Contracts have the effect of law on the parties thereto and must be performed in good faith. La.C.C. art. 1983. Interpretation of a contract is the determination of the common intent of the parties. La.C.C. art. 2045. When the words of a contract are clear and explicit and lead to no absurd consequences, no further interpretation may be made in search of the intent of the parties. La.C.C. art. 2046.

Carter v. BRMAP, 591 So. 2d 1184, 1187 (La.Ct. App.1991). As discussed herein, the words in paragraph 9 of the Principles of Agreement are "clear and explicit" and certainly do not lead to any "absurd" results.

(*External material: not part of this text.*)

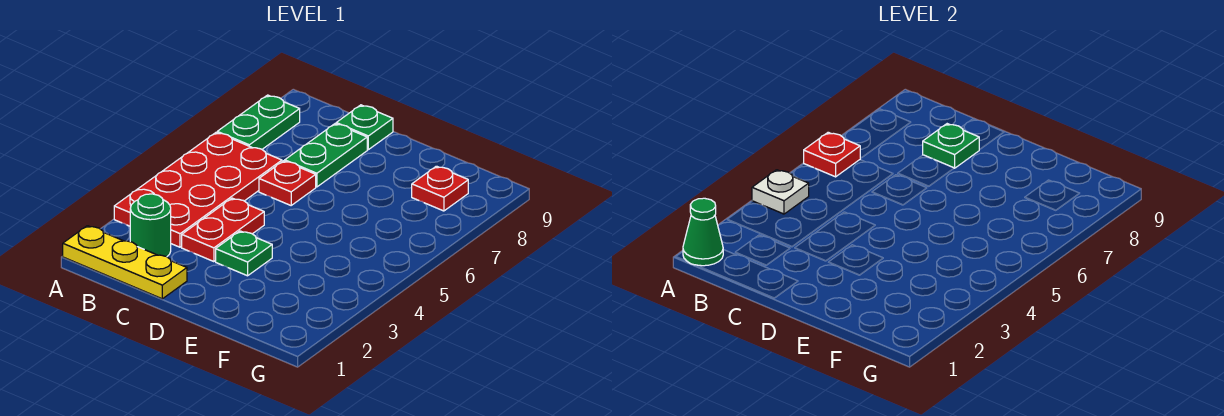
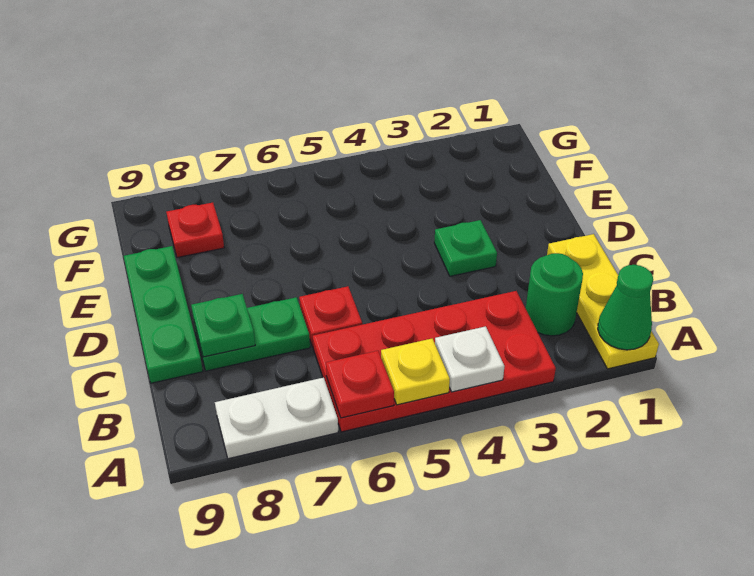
none -> yellow plate A5 level 2
green plate A7:A8 level 1 -> white plate A7:A8 level 1
red plate C3:C4 level 1 -> none
green plate C9 level 1 -> green plate C9:E9 level 1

[6] The court specifically notes that it has not considered the parol evidence offered by the parties to interpret this provision. But, in rendering this opinion, the court obviously has viewed this evidence. In so doing, the court also specifically finds that the testimony and documents relied upon by TechniCAL fail to support its assertions that no meeting of the minds took place. The court finds it incredible that TechniCAL (through its lawyers and officers) misunderstood the meaning of paragraph 9 in light of the lengthy and complicated negotiations leading up to the settlement agreement.

[7] The attorneys in this matter clearly do not lack a command of the English language as evidenced by the volumes of paper produced by them.

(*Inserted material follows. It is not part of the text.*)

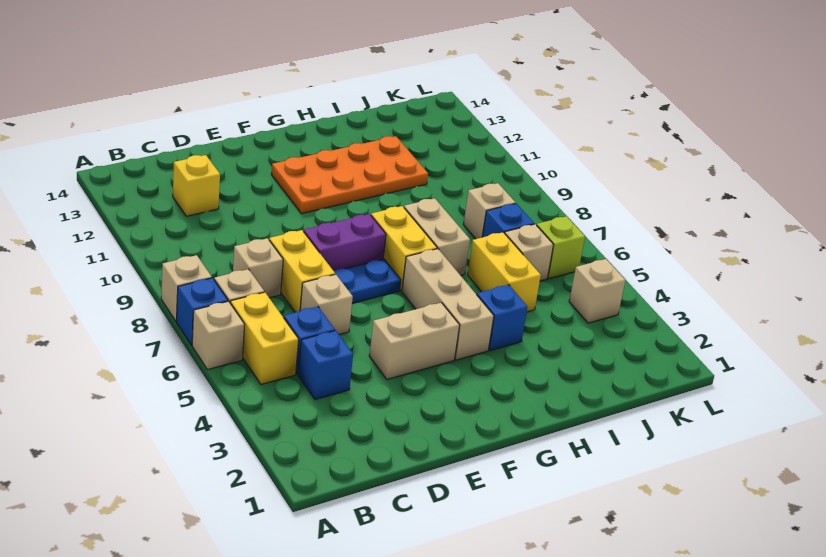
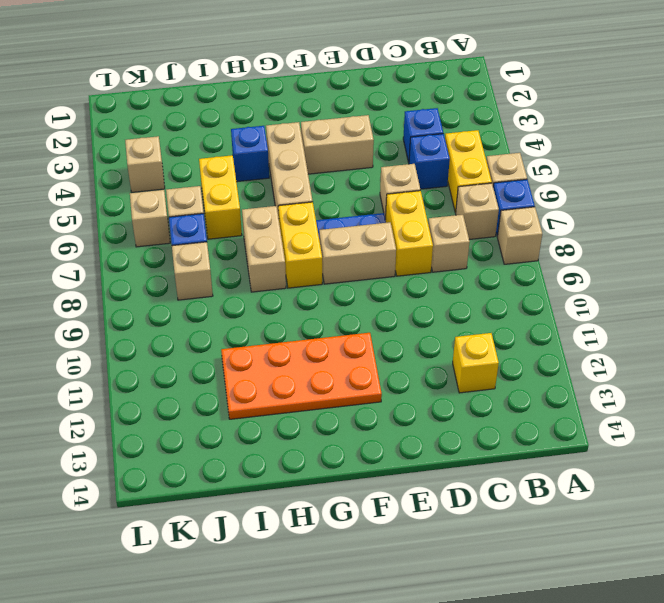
purple brick E8:F8 level 1 -> tan brick E8:F8 level 1
lime brick K6 level 1 -> tan brick K6 level 1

[8] Both TechniCAL and Allpax, however, agree that paragraph 9 does not prohibit TechniCAL from selling or installing its controller for use with new retorts. The court finds this interpretation to be the clear and unambiguous effect of paragraph 9.

[9] The court further notes that, even if error could be found, such error (or, for that matter, any vice of consent) must relate to a principal cause of the contract. See Saunders v. New Orleans Pub. Serv., Inc., 387 So. 2d 603, 605 (La.1980). While TechniCAL obviously would disagree, the court fails to find that the error alleged was related to the principal cause of this settlement agreement.

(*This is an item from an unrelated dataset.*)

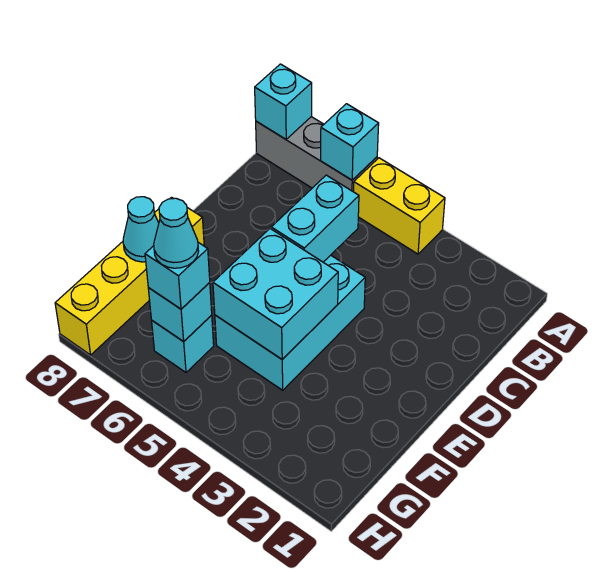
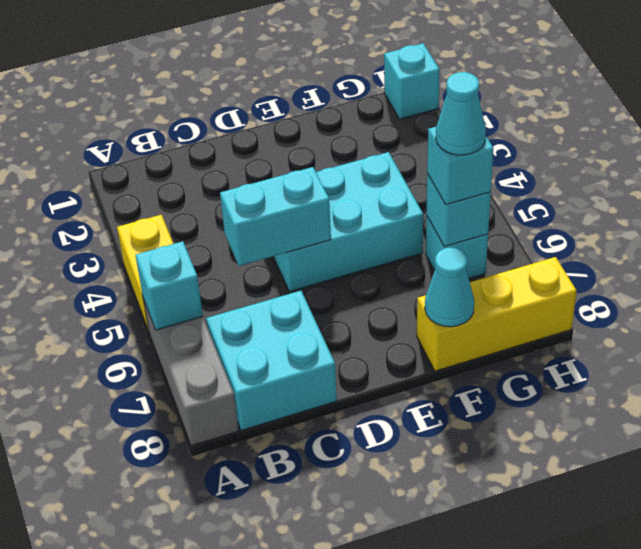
cyan brick A8 level 2 -> cyan brick H1 level 1
cyan brick E4:F5 level 2 -> cyan brick B7:C8 level 1
yellow brick E8:H8 level 1 -> yellow brick F8:H8 level 1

[10] The court does not necessarily agree with TechniCAL's version of Allpax's interpretation of paragraph 9 but repeats it for purposes of this discussion.

[11] TechniCAL also posits that even its narrower interpretation of the Principles of Agreement may violate the Sherman Anti-Trust Act. This narrower interpretation concludes that TechniCAL may market and sell retorts manufactured by third parties but not its own. The court finds this argument to be as unpersuasive as TechniCAL's first hypothesis and will not address it in depth.

[12] The record clearly demonstrates that TechniCAL's traditional role in the new retort market has been to provide consulting services and products for the food sterilization industry. These services and products relate to the software and hardware used in the Log Tec computerized controller system. No evidence in the record supports TechniCAL's assertions that it ever directly participated in the manufacturing of new retorts.

[13] In Transource International, Inc., the court engaged in an analysis of the plaintiff's standing to bring the anti-trust claims prior to reaching the merits of those claims. 725 F.2d at 280-81. Allpax has not specifically questioned TechniCAL's standing to attack the settlement agreement using anti-trust arguments. The court, however, has considered TechniCAL's standing and finds it to be doubtful at best but, in the interest of conclusiveness, will address the claims on the merits.

[14] Allpax cites the court to the Lektro-Vend Corp. case, which held that covenants not to compete are valid if "(1) ancillary to the main business purpose of a lawful contract, and (2) necessary to protect the covenantee's legitimate property interests...." Lektro-Vend Corp., 660 F.2d at 265. Under such two-part test, TechniCAL also fails to persuade the court that the Principles of Agreement violate any anti-trust prohibitions in light of this litigation and the purposes underlying the settlement agreement.